The Guardia Civil has sent its first report to the investigating judge in Montoro (Córdoba). This report includes the first results of the four-day investigation. There are two train black boxes, 2,500 pictures and videos from the crash site on the Adamuz tracks, and the statement of the driver of the Iryo train, which was the first train to go off the rails that night. According to sources close to the investigation, the Guardia Civil has asked the judge to seal the case in this first report. This will help find out what caused the derailment that killed 45 people.
So far, the main focus of the court investigation has been on finding the victims, getting the autopsy findings, and all the paperwork needed to give the remains back to their families. But this initial preliminary report, as some sources call it, gets the investigation going, and the judge has to start making her first decisions. For instance, whether to shield the case by designating it secret, which would keep any victim or private prosecutor from seeing its contents for at least a month.
Right now, a temporary judge is in charge of the Court of Instruction Number 2 of Montoro (also known as the Court of First Instance of Montoro, Court Number 2, according to the new Efficiency Law that went into effect). She will finish her duties on February 9th, when Cristina Pastor, a judge who has just finished her training at the Judicial School, will take over the case. She will be the permanent judge, and along with a reinforcement judge that the Judiciary has already said it will add, she will be in charge of an investigation that is sure to get a lot of media attention.

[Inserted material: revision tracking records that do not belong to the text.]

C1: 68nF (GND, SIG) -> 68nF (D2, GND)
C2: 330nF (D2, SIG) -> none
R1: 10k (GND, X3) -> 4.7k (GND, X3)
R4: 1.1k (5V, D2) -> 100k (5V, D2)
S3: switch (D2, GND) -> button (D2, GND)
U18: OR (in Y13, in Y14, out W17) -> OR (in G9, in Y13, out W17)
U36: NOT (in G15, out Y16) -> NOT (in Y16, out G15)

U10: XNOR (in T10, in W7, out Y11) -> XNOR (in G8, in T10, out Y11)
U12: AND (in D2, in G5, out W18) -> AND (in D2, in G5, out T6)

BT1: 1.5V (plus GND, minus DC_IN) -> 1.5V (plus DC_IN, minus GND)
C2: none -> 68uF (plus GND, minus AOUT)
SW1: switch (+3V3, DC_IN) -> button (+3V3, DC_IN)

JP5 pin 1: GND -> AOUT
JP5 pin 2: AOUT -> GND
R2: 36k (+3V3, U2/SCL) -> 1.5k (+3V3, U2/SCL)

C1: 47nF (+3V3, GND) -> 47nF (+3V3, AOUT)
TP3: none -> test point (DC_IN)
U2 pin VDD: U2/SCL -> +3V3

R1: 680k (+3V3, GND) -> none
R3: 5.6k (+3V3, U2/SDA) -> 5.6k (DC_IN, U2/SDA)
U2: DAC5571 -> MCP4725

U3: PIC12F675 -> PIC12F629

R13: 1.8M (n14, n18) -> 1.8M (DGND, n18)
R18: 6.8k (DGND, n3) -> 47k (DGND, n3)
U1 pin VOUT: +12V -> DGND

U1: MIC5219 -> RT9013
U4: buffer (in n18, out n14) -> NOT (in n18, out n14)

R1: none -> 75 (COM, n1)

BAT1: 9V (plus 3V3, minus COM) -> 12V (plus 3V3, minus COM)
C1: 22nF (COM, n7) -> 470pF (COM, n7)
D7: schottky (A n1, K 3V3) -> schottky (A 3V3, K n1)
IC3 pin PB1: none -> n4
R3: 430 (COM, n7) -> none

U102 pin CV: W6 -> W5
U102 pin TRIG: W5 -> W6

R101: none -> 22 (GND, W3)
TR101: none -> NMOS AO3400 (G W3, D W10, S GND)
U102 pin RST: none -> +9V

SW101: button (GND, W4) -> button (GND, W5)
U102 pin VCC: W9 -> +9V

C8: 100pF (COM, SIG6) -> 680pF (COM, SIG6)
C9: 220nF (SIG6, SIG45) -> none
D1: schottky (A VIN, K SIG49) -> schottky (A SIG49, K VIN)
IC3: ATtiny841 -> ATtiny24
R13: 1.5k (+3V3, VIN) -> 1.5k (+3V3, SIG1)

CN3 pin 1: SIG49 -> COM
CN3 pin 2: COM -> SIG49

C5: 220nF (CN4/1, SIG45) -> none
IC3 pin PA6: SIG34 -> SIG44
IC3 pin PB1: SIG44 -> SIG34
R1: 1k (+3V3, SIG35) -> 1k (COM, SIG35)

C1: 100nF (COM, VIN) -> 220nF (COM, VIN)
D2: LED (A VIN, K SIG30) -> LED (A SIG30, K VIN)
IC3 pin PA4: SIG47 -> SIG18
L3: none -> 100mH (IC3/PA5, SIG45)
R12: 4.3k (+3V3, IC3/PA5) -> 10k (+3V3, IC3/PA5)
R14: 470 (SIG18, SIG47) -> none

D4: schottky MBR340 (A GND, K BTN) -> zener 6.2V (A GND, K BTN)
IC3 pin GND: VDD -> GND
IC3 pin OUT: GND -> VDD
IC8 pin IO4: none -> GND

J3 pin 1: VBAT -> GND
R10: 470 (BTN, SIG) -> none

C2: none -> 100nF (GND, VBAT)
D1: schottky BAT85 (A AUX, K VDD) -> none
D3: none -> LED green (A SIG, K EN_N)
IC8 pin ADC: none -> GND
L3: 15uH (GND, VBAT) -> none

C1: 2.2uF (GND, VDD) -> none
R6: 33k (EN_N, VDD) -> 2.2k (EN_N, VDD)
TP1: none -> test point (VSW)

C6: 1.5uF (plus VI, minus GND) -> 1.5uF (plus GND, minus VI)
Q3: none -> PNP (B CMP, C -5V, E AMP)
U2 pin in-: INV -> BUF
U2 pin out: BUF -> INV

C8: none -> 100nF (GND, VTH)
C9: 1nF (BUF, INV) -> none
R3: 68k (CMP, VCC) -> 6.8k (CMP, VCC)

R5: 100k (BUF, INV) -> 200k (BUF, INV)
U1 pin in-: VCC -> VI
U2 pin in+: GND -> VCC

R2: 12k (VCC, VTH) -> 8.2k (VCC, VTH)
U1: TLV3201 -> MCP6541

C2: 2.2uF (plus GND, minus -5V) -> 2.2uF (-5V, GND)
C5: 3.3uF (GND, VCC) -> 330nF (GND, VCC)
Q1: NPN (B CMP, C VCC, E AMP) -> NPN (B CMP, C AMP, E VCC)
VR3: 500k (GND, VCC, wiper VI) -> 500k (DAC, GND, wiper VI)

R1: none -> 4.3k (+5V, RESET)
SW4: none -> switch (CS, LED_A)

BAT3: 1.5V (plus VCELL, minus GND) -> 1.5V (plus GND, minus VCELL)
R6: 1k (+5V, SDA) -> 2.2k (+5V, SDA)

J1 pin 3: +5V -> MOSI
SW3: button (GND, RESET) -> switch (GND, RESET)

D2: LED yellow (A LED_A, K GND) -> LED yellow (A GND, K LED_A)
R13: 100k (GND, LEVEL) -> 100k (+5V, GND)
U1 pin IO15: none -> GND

For days, agents from the Central Team for Crime Scene Investigations (ECIO) of the Civil Guard’s Criminalistics Service have been on the scene, looking at every detail of the Iryo train 6189, which was going from Málaga to Madrid, and the Renfe Alvia train, which never made it to its destination of Huelva. It is still too early to come to a final conclusion (in fact, some legal sources say that a report with final findings could take up to a year), but some ideas are starting to come up. For example, it is possible that the train accident was caused by the collapse of track 1, where a clean break was found.
The Railway Accident Investigation Commission (CIAF) is also looking into this rail, which may have had a problem that was getting worse and leaving marks on several trains before Sunday afternoon. The problem got so bad that it broke when the Iryo train passed by at 7:43 p.m., which is when the Ministry of Transport says the derailment happened.
So, the investigators have asked the court for permission to close up this part of the track and send it to a facility in Madrid for testing. As stated above, this study will first take place in the capital on Tuesday, January 27th, and both CIAF technicians and Guardia Civil officers, as well as a judge, must be there. The judge in Montoro will have to write a letter to the courts in the capital asking them to send a judge to the exam day.
Lorenzo Del Río, the president of the High Court of Justice of Andalusia (TSJA), said this Thursday during a visit to the team of judges, lawyers, and officials who have been leading the investigation in the small town in Córdoba province that one of his main concerns was making sure the chain of custody was kept. People close to the investigation agree that it is important to keep the probe perfect so that the victims can find the truths they need without any uncertainty. Don’t forget that a bogie (the lower section of the train car that holds the axles) from car eight of the Iryo train was found in a creek on a hillside 270 metres from the tracks. A photographer for The New York Times said that they told the Civil Guard about this find, but both the Guardia Civil and the Ministry of Transport have said that the section of train had already been found and looked at.
Colonel Fernando Domínguez, head of the Criminalistics Service of the Guardia Civil , said on Thursday that agents have taken statements from the driver of the Iryo train, the crews of both trains, and some passengers in the last few days. The Civil Guard has sent 976 agents from different specialities to the accident site. Adif, the Spanish railway infrastructure manager, has also found and made accessible to the investigators a security camera tape from a train halt in Adamuz.